In 1883 he showed an oil painting of George Street, Sydney, in the third annual NSW Art Society exhibition. This was held at the Sydney Town Hall, after being postponed by the destruction of the Garden Palace due to fire. This painting is now held by the Library of New South Wales. Two other known paintings depict the Art Gallery of NSW while in the fine arts’ building designed by W.W. Wardell. This had been erected at the entrance to the Botanic Gardens for the 1879–80 Sydney International Exhibition and escaped destruction in the 1882 fire that consumed the building.

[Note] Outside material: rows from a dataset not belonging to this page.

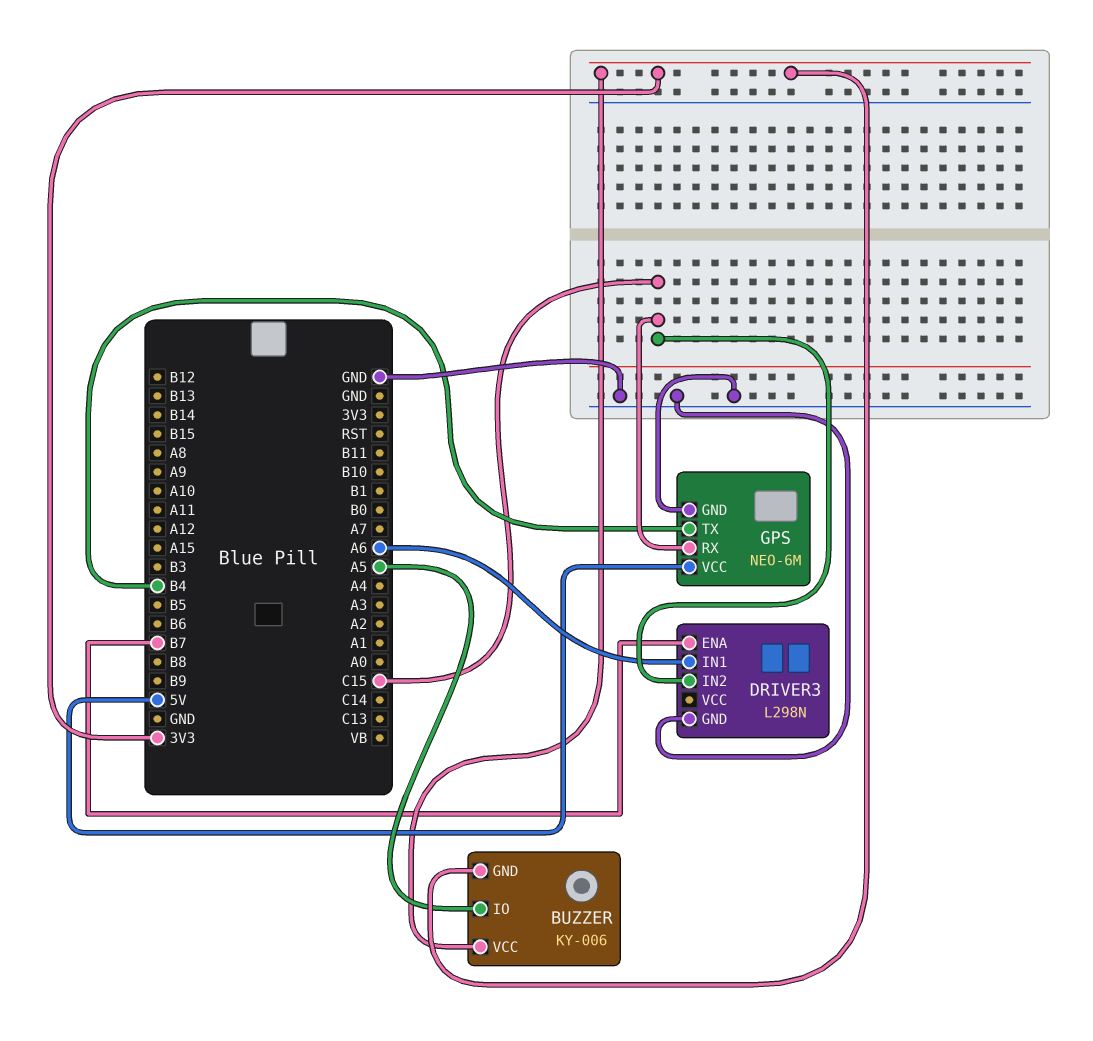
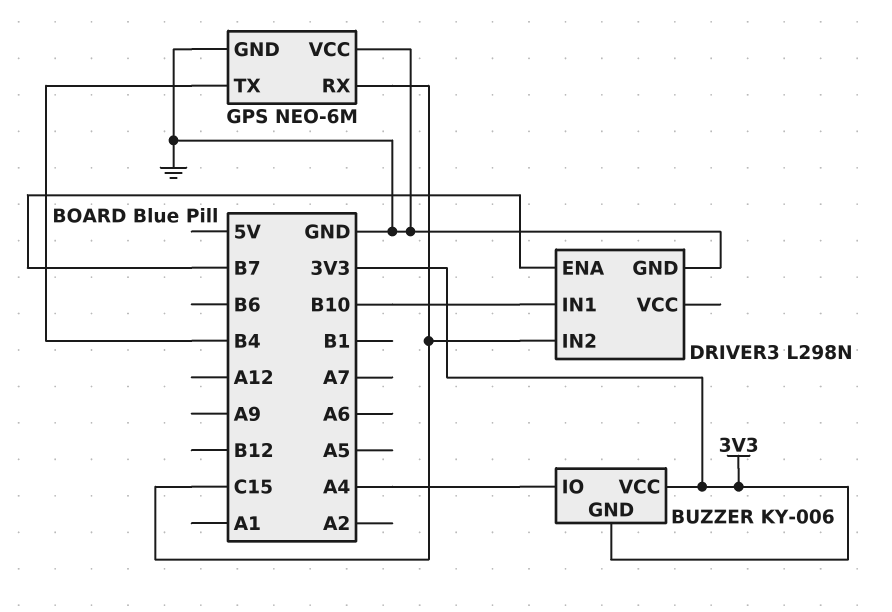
BUZZER pin IO: A5 -> A4
DRIVER3 pin IN1: A6 -> B10
GPS pin VCC: 5V -> GND

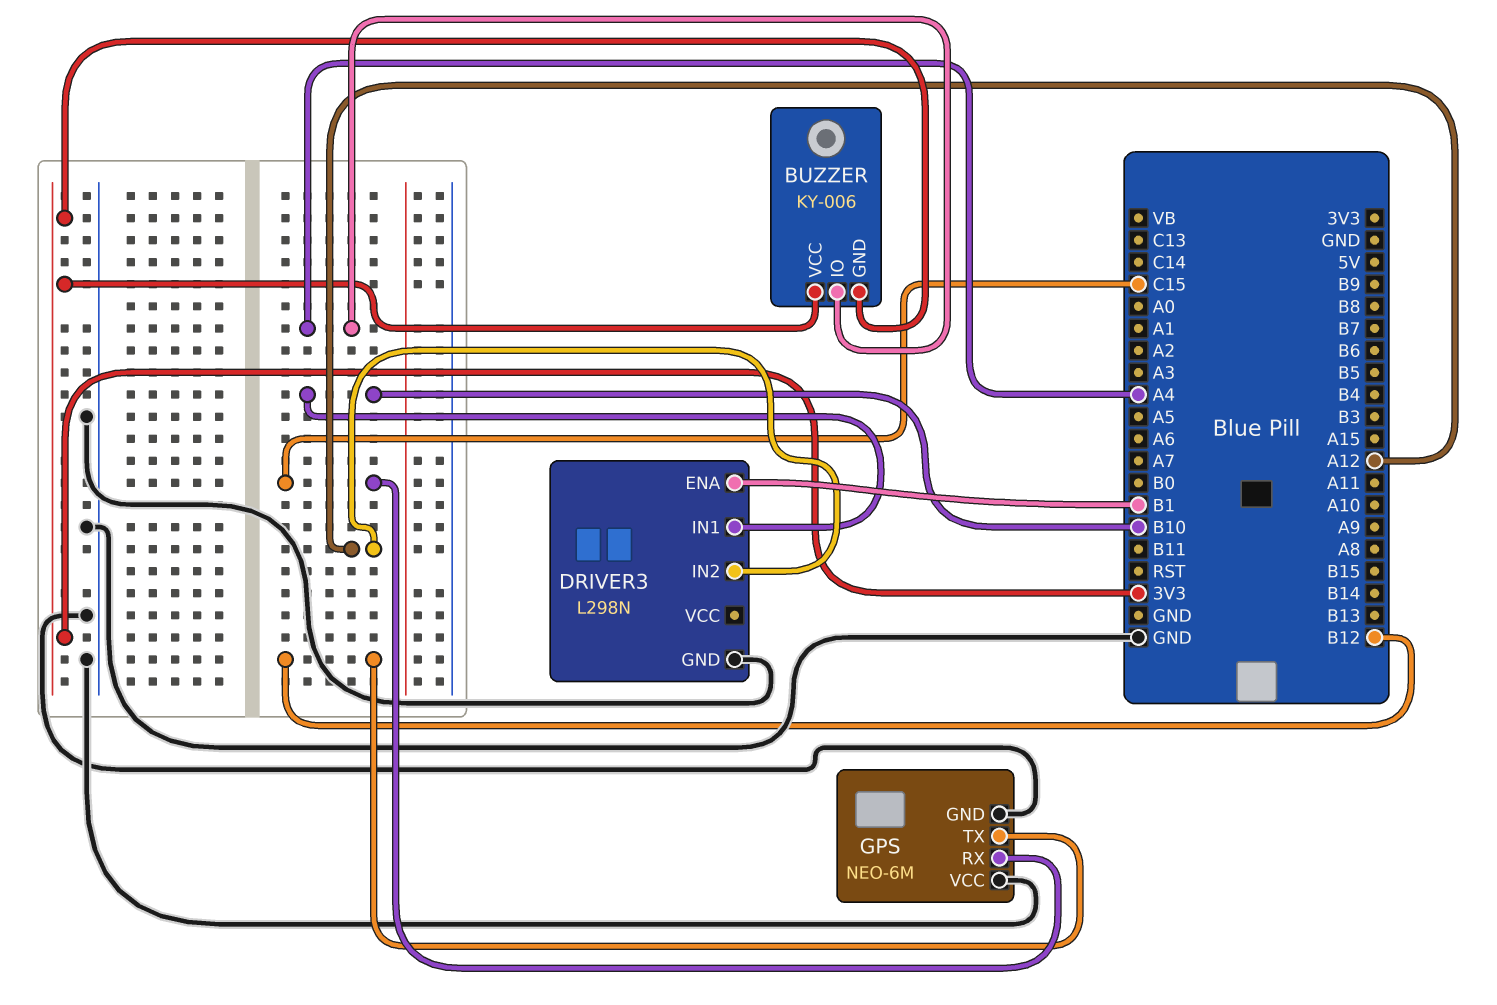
DRIVER3 pin ENA: B7 -> B1
DRIVER3 pin IN2: C15 -> A12
GPS pin TX: B4 -> B12

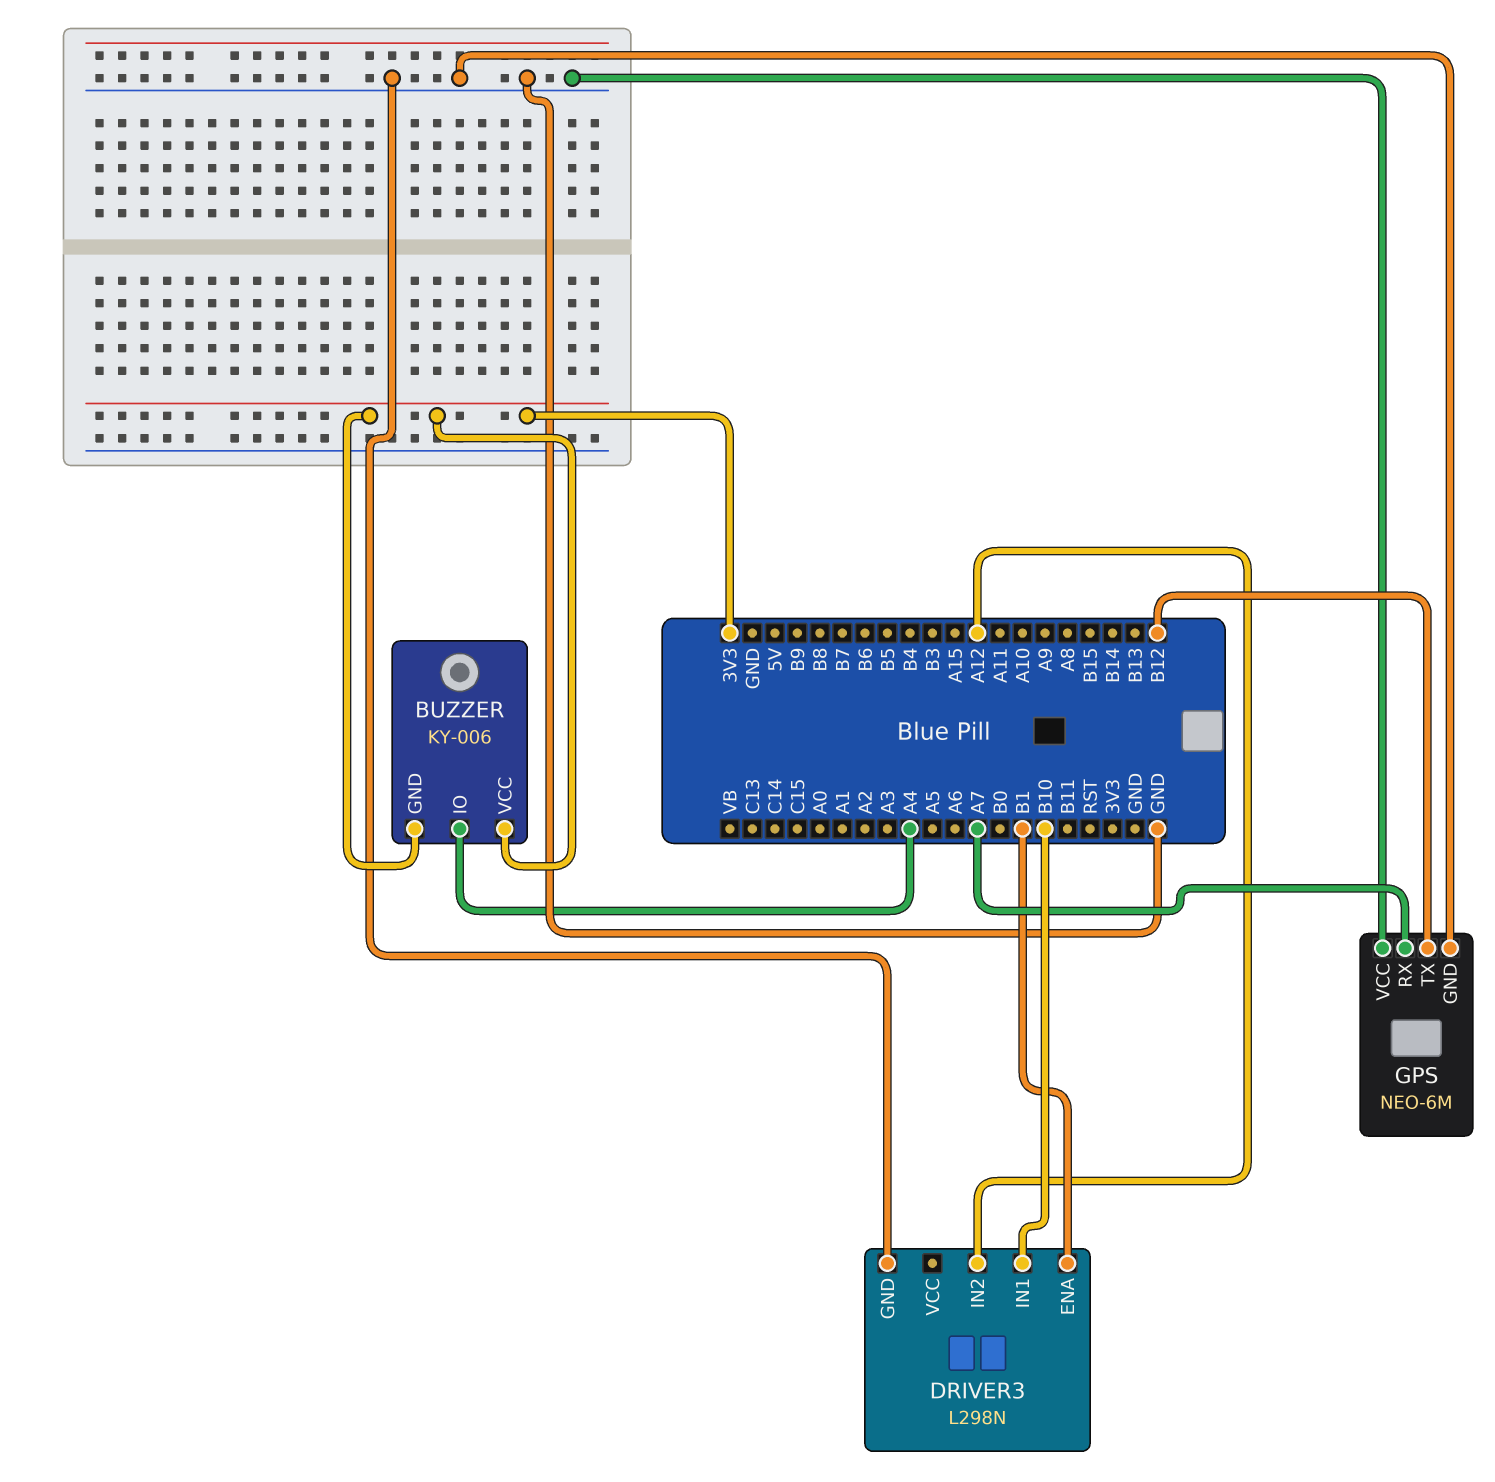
GPS pin RX: C15 -> A7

Sometime around 1881 Tischbauer moved to Melbourne and worked, under the stage name 'Alta’, as a theatre designer for Alfred Dampier. He appeared in court in December 1881 after being named in the suicide of 25-year-old Selina Palmer also in the employ of Dampier. Questions were asked about his relationship to her but he was exonerated of any blame by the jury. Tischbauer was the chief scene-painter of the 'elaborately realistic’ scenery in ‘Marvellous Melbourne,’ which opened on 19 January 1889.

By 1893 he was also employed as a scenic painter at the 'Theatre Royal' by JH Rainford. In 1897 Tischbauer married Harriett Watson, youngest daughter of Archdeacon Canon Watson of Footscray, Melbourne. In 1898 he completed sets for the Bathurst School of Arts.

In 1911 Tischbauer moved to New York with Harriett. According to William Moore, he became a successful scenic artist and theatrical designer before later moving to California, to work for the American Film Company in Santa Barbara.

Alfred Louis Tischbauer died in Los Angeles in February 1922 and was buried in the Forest Lawn Memorial Park in the Hollywood Hills. Harriett Tischbauer returned to Australia and died in the New South Wales town of Ingleburn, on 14 June 1925.